Hadoop was introduced to the world in the fall of 2005 as part of a Nutch subproject of Lucene by the Apache Software Foundation. It was inspired by the MapReduce and Google File System originally developed by Google Labs. In March of 2006, the MapReduce and Nutch Distributed File System (NDFS) were separated into their own project called Hadoop.
Hadoop is most popular as a means to classify content on the Internet (for
search keywords), but it can be used for a large number of problems that
require massive scalability. For example, what would happen if you wanted to
grep a 10TB file? On a traditional system, this would take a terribly long
time. But Hadoop was designed with these problems in mind and can
make the task quite efficient.
Hadoop is a software framework that enables distributed manipulation of large amounts of data. But Hadoop does this in a way that makes it reliable, efficient, and scalable. Hadoop is reliable because it assumes that computing elements and storage will fail and, therefore, it maintains several copies of working data to ensure that processing can be redistributed around failed nodes. Hadoop is efficient because it works on the principle of parallelization, allowing data to process in parallel to increase the processing speed. Hadoop is also scalable, permitting operations on petabytes of data. In addition, Hadoop relies on commodity servers, making it inexpensive and available for use by anyone.
As you would expect, Hadoop is ideal on Linux as a production platform, with the framework written in the Java™ language. Applications on Hadoop may be developed using other languages such as C++.
Hadoop is made up of a number of elements. At the bottom is the Hadoop Distributed File System (HDFS), which stores files across storage nodes in a Hadoop cluster. Above the HDFS (for the purposes of this article) is the MapReduce engine, which consists of JobTrackers and TaskTrackers.
To an external client, the HDFS appears as a traditional hierarchical file system. Files can be created, deleted, moved, renamed, and so on. But due to the special characteristics of HDFS, its architecture is built from a collection of special nodes (see Figure 1). These are the NameNode (there is only one), which provides metadata services within HDFS , and the DataNode, which serves storage blocks for HDFS. As only one NameNode may exist, this represents an issue with HDFS (a single point of failure).
Figure 1. Simplified view of a Hadoop cluster
Files stored in HDFS are divided into blocks, and those blocks are replicated to multiple computers (DataNodes). This is quite different from traditional RAID architectures. The block size (typically 64MB) and the amount of block replication are determined by the client when the file is created.

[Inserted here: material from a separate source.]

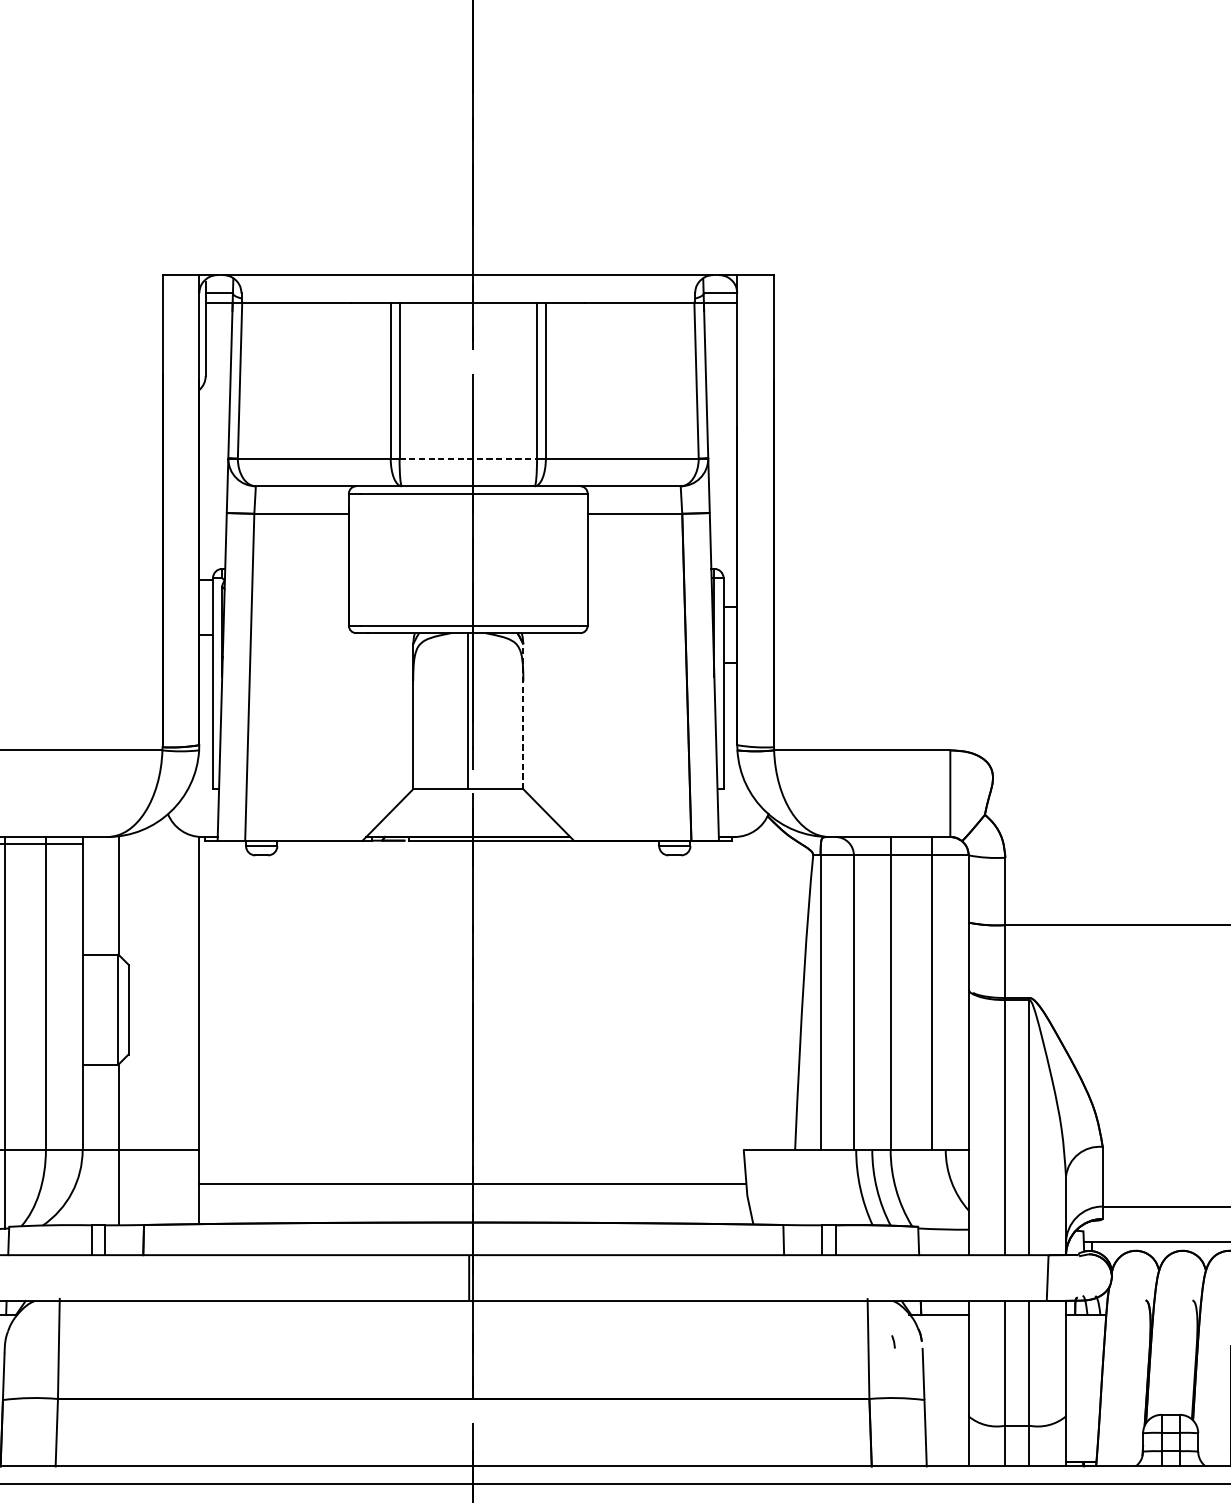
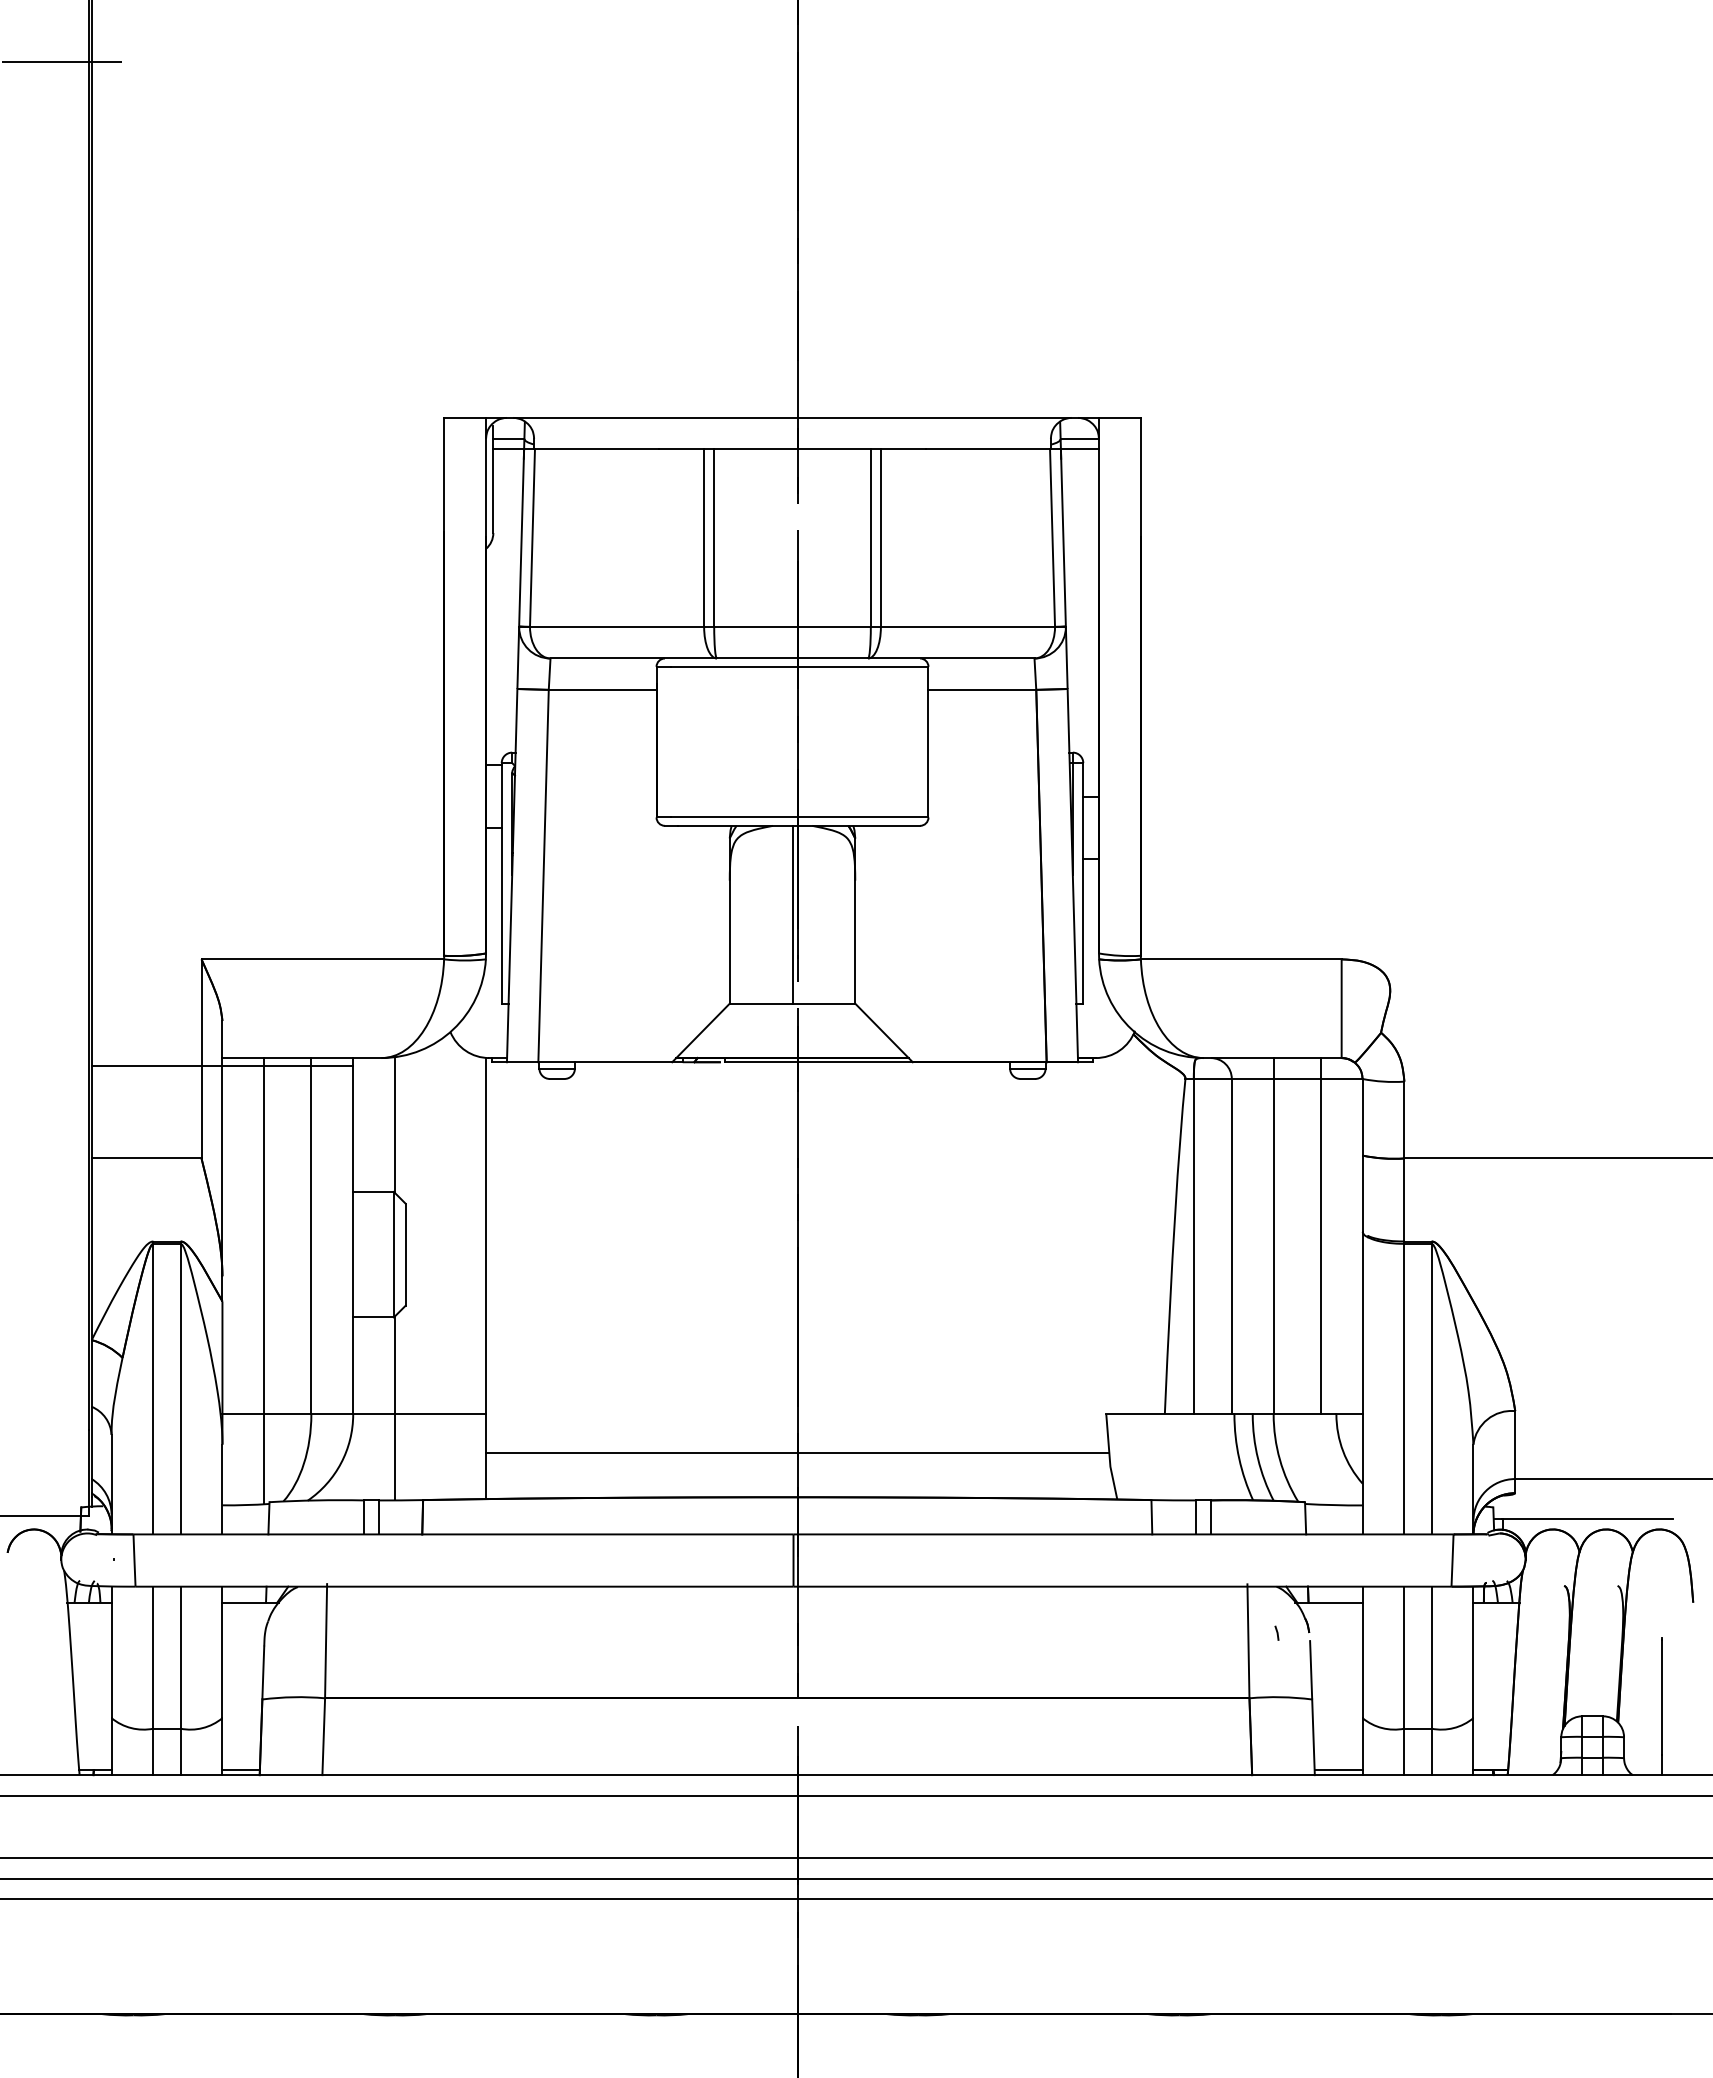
line: (469, 459) -> (793, 627), dashed -> solid
line: (523, 717) -> (855, 921), dashed -> solid
line: (947, 1462) -> (1338, 1770), added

All file operations are controlled by the NameNode. All communication within HDFS is layered on the standard TCP/IP protocol.
The NameNode is a piece of software that is typically run on a distinct machine in an HDFS instance. It is responsible for managing the file system namespace and controlling access by external clients. The NameNode determines the mapping of files to replicated blocks on DataNodes. For the common replication factor of three, one replica block is stored on a different node in the same rack, and the last copy is stored in a node on a different rack. Note that this requires knowledge of the cluster architecture.
Actual I/O transactions do not pass through the NameNode, only the metadata that indicates the file mapping of DataNodes and blocks. When an external client sends a request to create a file, the NameNode responds with the block identification and DataNode IP address for the first copy of that block. The NameNode also informs the other specific DataNodes that will be receiving copies of that block.
The NameNode stores all information about the file system namespace in a file called FsImage. This file, along with a record of all transactions (referred to as the EditLog), is stored on the local file system of the NameNode. The FsImage and EditLog files are also replicated to protect against file corruption or loss of the NameNode system itself.
A DataNode is also a piece of software that is typically run on a distinct machine within an HDFS instance. Hadoop clusters contain a single NameNode and hundreds to thousands of DataNodes. DataNodes are typically organized into racks where all the systems are connected to a switch. An assumption of Hadoop is that network bandwidth between nodes within a rack is faster than between racks.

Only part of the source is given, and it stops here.